Influences: Part 2






Some Mannerists used distortion and general Mannerist weirdness to alienate and subvert, but Bronzino certainly didn't. The marble flesh, distorted limbs and abstracted faces in his portraits give the subjects a semi-divine beauty and remoteness; the effect is far, far more profound than the faux-aristocratic hauteur one thinks of in many of Sargent's portraits.

I also like the airless, artificial atmosphere in some of his mythological paintings, like the The Allegory of Venus. It has this intense feeling of decadence - not the 19th century bourgeois kind in which conservative aesthetics are oversaturated to the point of kitsch, but an otherworldly kind that makes horror and perversity seem wholly acceptable as long as they're aesthetically pleasing.
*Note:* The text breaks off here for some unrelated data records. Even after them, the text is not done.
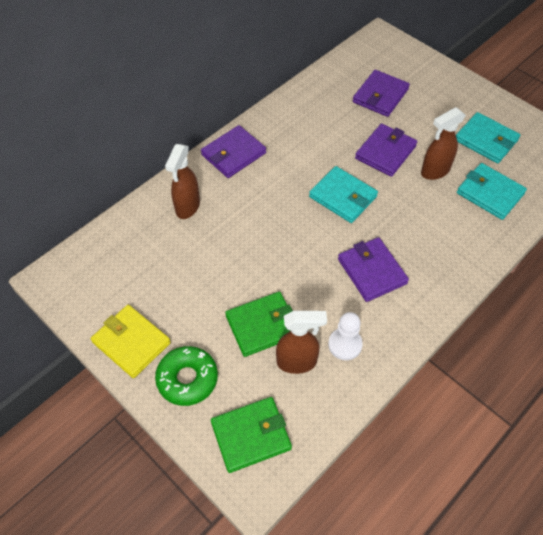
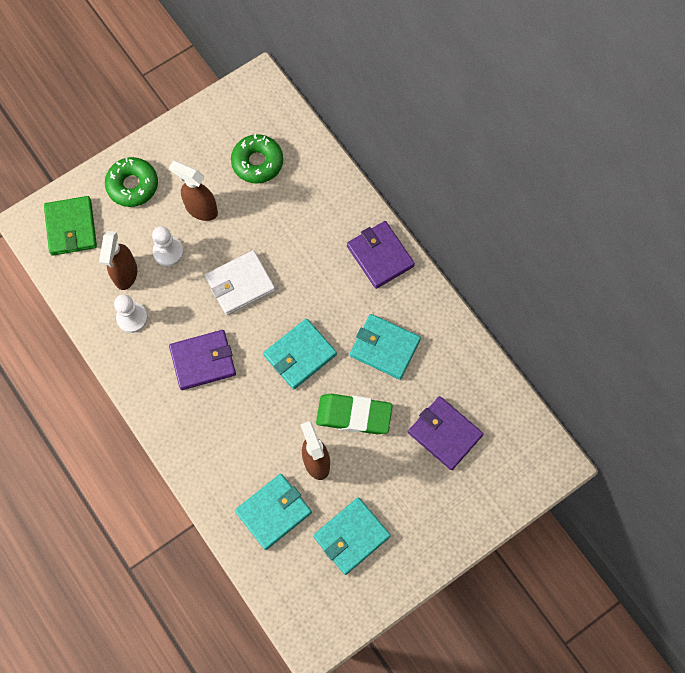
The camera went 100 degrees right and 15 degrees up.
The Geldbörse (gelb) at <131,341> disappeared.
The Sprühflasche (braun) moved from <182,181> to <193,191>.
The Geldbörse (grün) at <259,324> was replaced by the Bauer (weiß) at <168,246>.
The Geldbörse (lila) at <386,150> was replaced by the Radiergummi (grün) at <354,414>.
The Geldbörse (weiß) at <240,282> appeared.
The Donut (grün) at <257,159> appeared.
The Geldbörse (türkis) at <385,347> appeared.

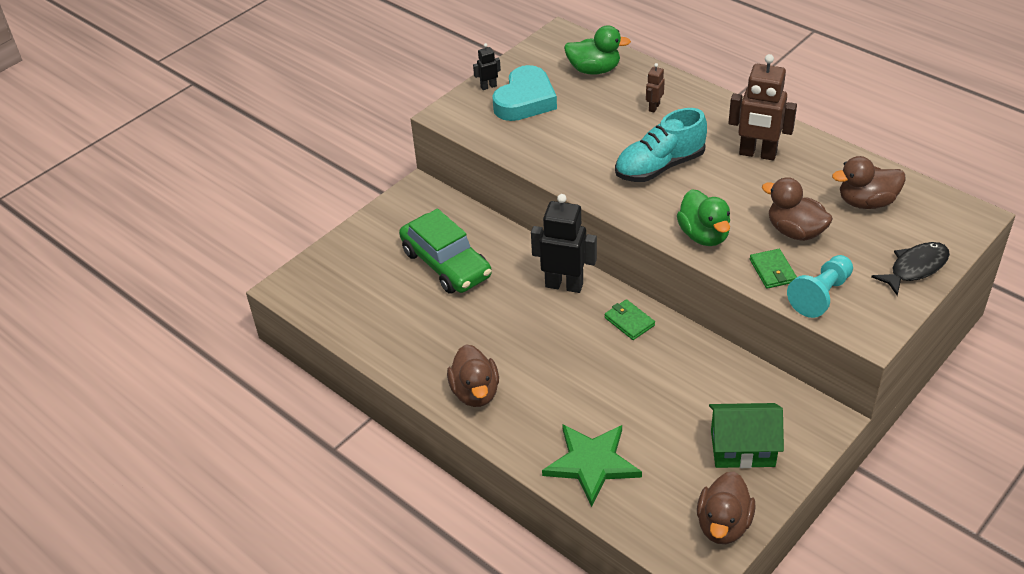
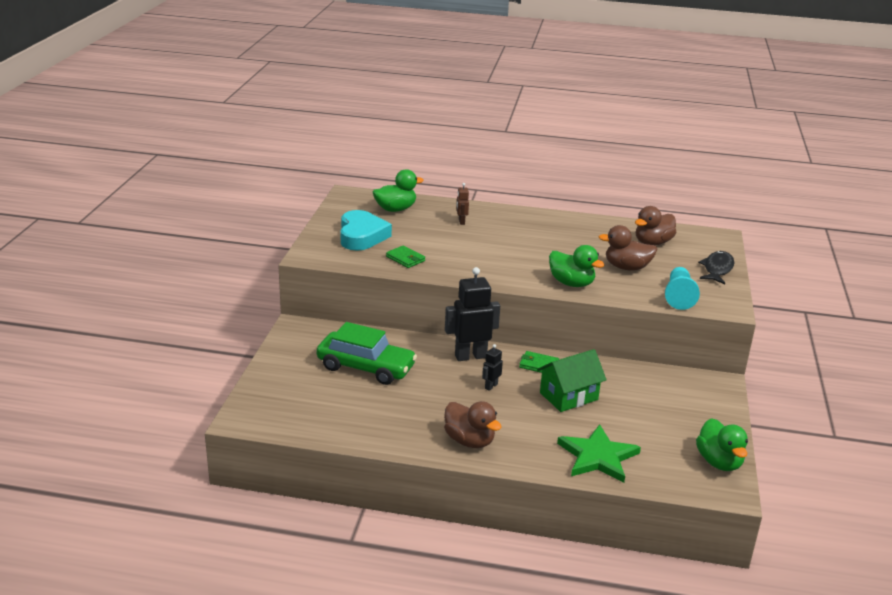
The camera went 35 degrees left and 15 degrees down.
The Roboter (schwarz) moved from <487,66> to <492,367>.
The Schuh (türkis) at <661,145> disappeared.
The Ente (braun) at <726,507> became the Ente (grün) at <722,444>.
The Haus (grün) moved from <746,435> to <572,380>.
The Roboter (braun) at <762,107> disappeared.
The Geldbörse (grün) moved from <773,269> to <405,256>.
            There are two types of people I hate in this world: people who are intolerant
            of other people's cultures... and the Dutch.

                                                                                                Nigel Powers

Many of Rembrandt's earlier paintings are magnificent, but they often have something really vulgar about them, which really gets under my skin.

As he got older, though, his sensibilities seem to have changed. The coarse melodrama disappears, the people aren't ugly anymore, and his late paintings are subtle and often extraordinarily beautiful, executed in loose, stratified layers of paint unlike anyone else's. He was an incredible craftsman.